We'll build a simple plane geometry, apply the material to it, and add it to the scene. This single flat plane is our entire rendering surface. The shader does all the heavy lifting. Now, a small utility, get max corner distance. This calculates the distance from the center of the viewport to the farthest corner, accounting for the aspect ratio. We need this to know how far the ripple has to travel before it fully clears the screen. Then the resize handler. On every resize, we'll update the render size, push the new resolution into the uniforms, recalculate the mobile flag, and recompute the ripple's end value using that corner distance function plus the wave width. We also adjust the ripple duration, shorter on mobile so it doesn't feel sluggish on a smaller screen. We'll bind this to the window resize event and call it once right away so everything is correct on load. Now, for the intro animation, we'll grab the initial slide that's already in the HTML, split its title and description using a helper function, then animate both in with a from to method.
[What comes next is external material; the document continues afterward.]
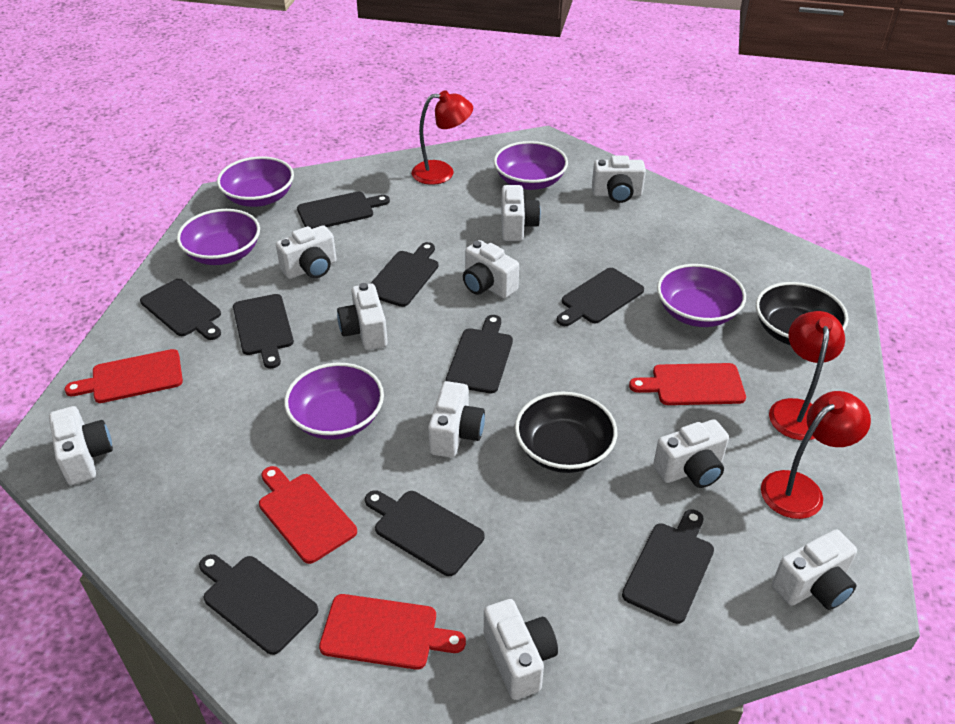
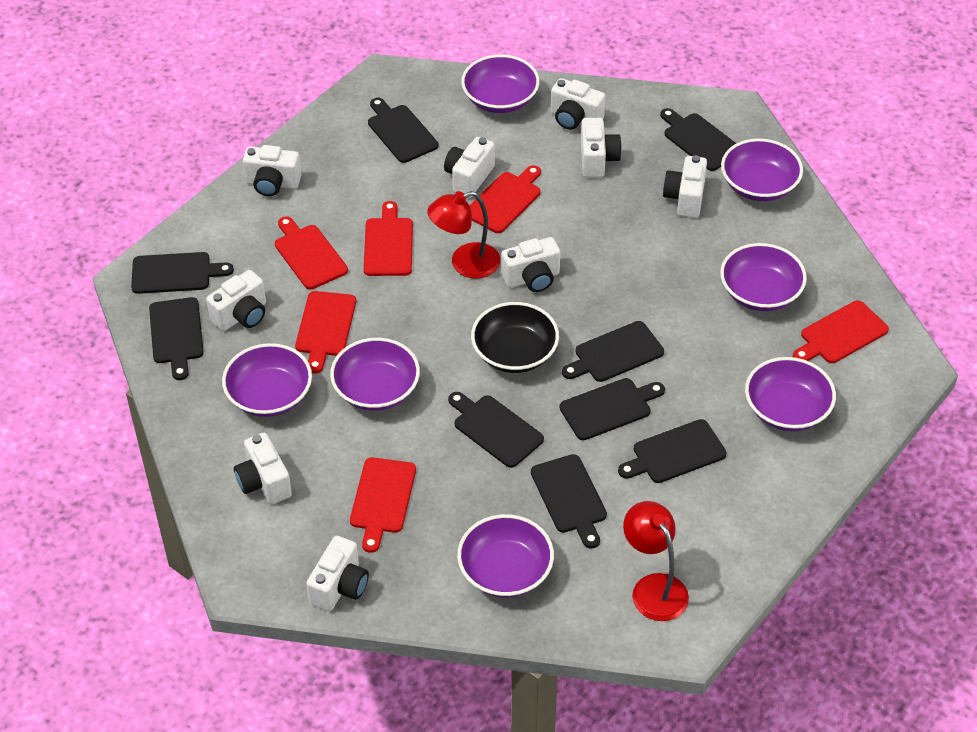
black bowl: 2 -> 1
purple bowl: 5 -> 7
red cutting board: 4 -> 6
red lamp: 3 -> 2
white camera: 10 -> 9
Characters and lines start below their mask and slide up into view with a stagger. The lines get a slight delay so they follow the title naturally. This is the first thing the user sees when the page loads. Next comes the main event, the transition function. This fires every time the user clicks the slider.
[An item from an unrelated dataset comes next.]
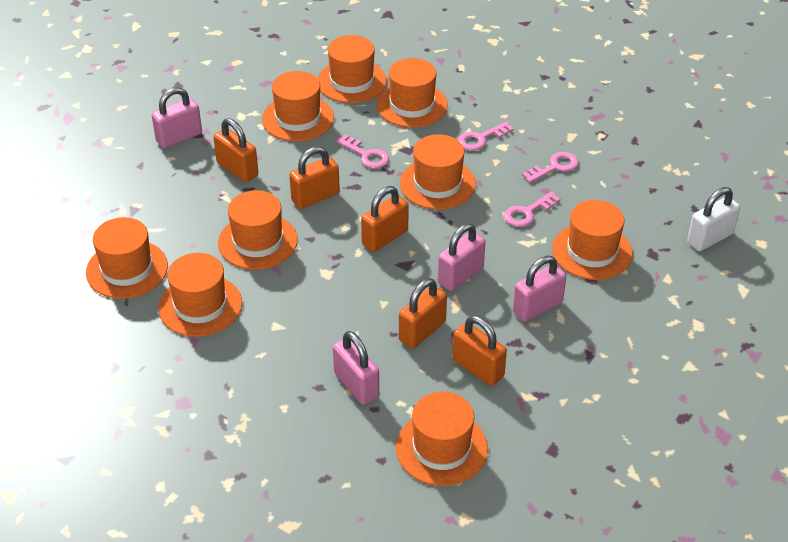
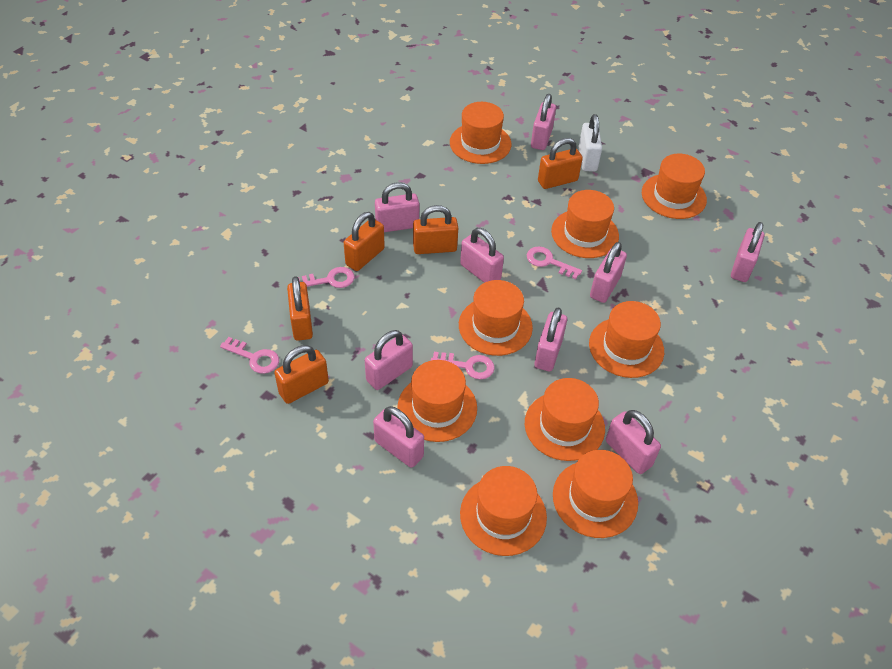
pink padlock: 4 -> 9

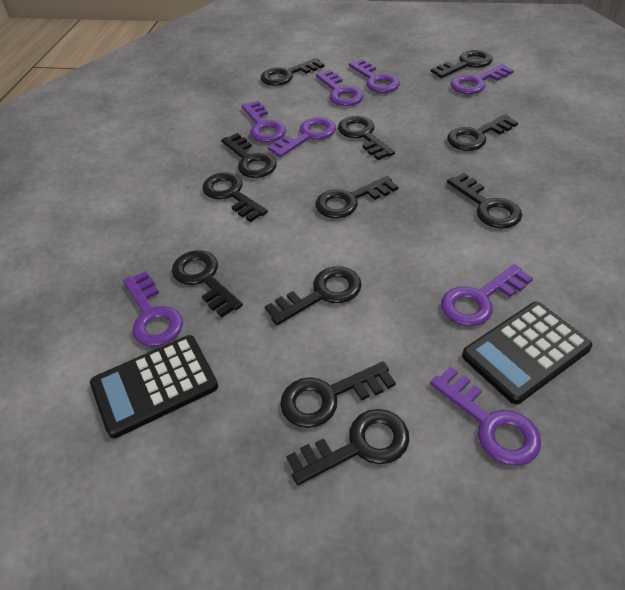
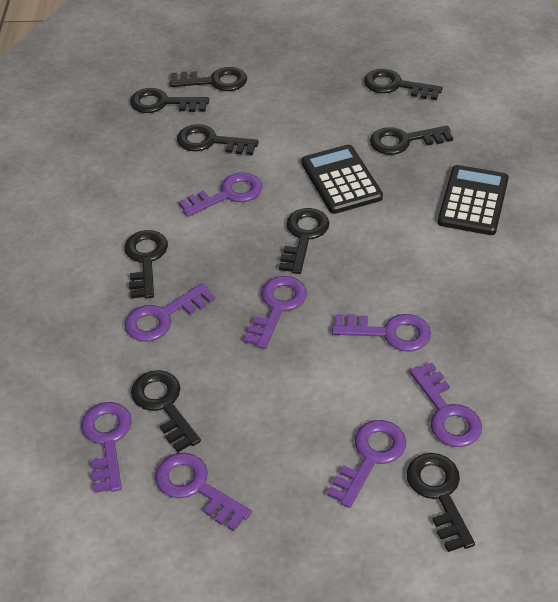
black key: 12 -> 9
First, we check if a transition is already running and bail out if it is.
If there is an existing ripple tween still going, they kill it and reset progress to zero. Then we calculate the next slide index, wrapping around to zero when we hit the end of the array.
We grab the current slide from the DOM and kick off the text exit animation. On the shader side, we set the current and next textures, reset progress to zero, then start the ripple tween. Then this animates the progress uniform from zero all the way to the end value, driving the entire ripple expansion in the shader. Inside the on update callback, there is a clever bit. Once progress passes a certain threshold, we unlock clicking early, so the user doesn't have to wait for the full ripple to finish before triggering the next transition.
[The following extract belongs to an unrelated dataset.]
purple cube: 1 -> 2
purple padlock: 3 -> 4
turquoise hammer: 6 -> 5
On complete, we swap the current texture to the new one, reset progress, and clean up. Meanwhile, once the text exit timeline finishes, we remove the old slide from the DOM, build a new one using our build slide content function, append it to the slider, and on the next frame, animate the new text in. The image ripple and the text swap happen in parallel. That's what gives the transition its layered feel. Then we'll hook it all up, a single click listener on the slider that calls the transition function.
And finally, the render loop, a straightforward request animation frame loop that tells 3.js to render the scene on every frame. We call it once to kick things off, and that's a wrap, a click-driven image slider with a WebGL ripple transition and masked text animations. 3.js handling the visuals, GSAP and SplitText handling the typography. Hope you found the video helpful. See you in the next one.